I am trying to make a Composite Video Sync Pulse generator with the Help of a micro Controller STM32 ,
Short story.
I have a wireless video source that is transmitted from a VTX So there is a PAL Camera that is connected to the VTX .
From the other side i have a VRX (receiver) that is connected to a monitor.
When the video signal goes bad , Synch Loss , tearing, rolling etc , So i need to regenerate the Synch Pulses into the video out just as it was when the video was crystal clear and solid , in order to stabilize the image…
What i have done so far.
-
-I can generate PAL or NTSC signal pulses from my Micro Controller.
-
-I can get the Horizontal and VErtical synch pulses with the LM1881 from my video source.
i tried programmatically to monitor the timing for the Hsynch and Vsynch from the LM1881 while the video was Crystal clear, and right after that i tried to push back the "cloned" sync pulses with my micro controller , but it doesn't seem to synchronize, because i cant see any deference in the image.
SO before i start digging more into the code ,
First of all , id like to know from you guys if what i am trying to do is possible,
is there an IC that does this dirty job?
(take a Composite video in and spit out a synced ,stable signal out?)
Best Answer
Sure, it's possible.
I'm not aware of any existing single-chip solutions (that would be a shopping question anyway, off-topic here).
The general idea is that you need to phase- and frequency-lock a master oscillator to the incoming signal, from which you generate your replacement sync pulses. The key problem is doing a better job of extracting the sync from the incoming signal than the existing monitor does.

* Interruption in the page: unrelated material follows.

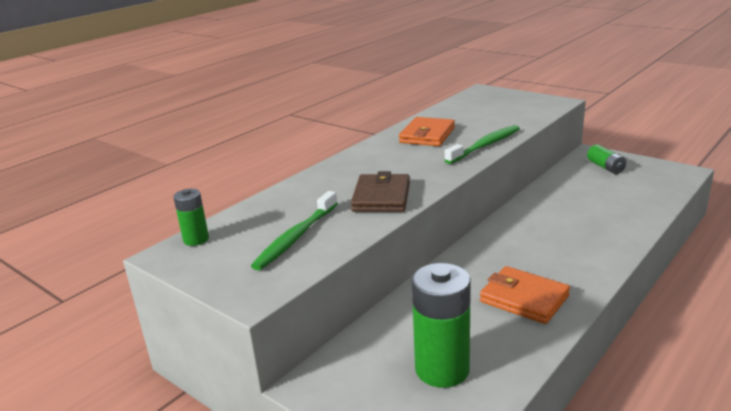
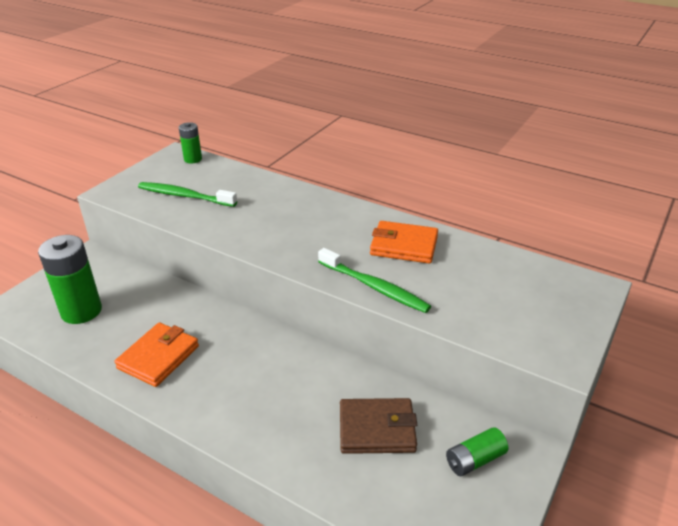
camera: 80 degrees right, 10 degrees up
(381, 197) = (247, 227): brown wallet -> brown wallet (377, 429)

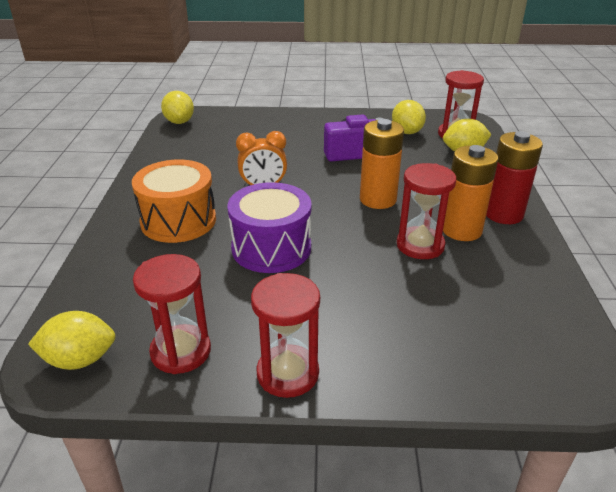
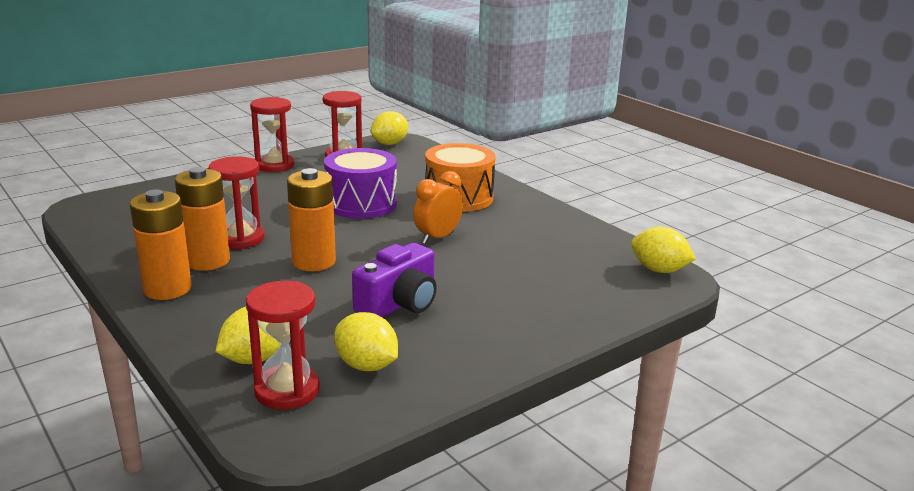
camera: 140 degrees right, 10 degrees down
(503, 214) = (167, 289): red battery -> orange battery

You will likely need some custom hardware in addition to your microcontroller. A small CPLD or FPGA could implement the counters and rest of the digital logic. Here's a rough block diagram:
This isn't a design service, and I'm glossing over a lot of low-level details, but this should give you the general idea. For example, the V counter needs to generate two pulses per cycle for interlaced video.
Firmware on your microcontroller might be involved in the "phase detector + loop filter" section. I'm not familiar with the details of the STM32 — it might have suitable counters built-in to do the H and V counting.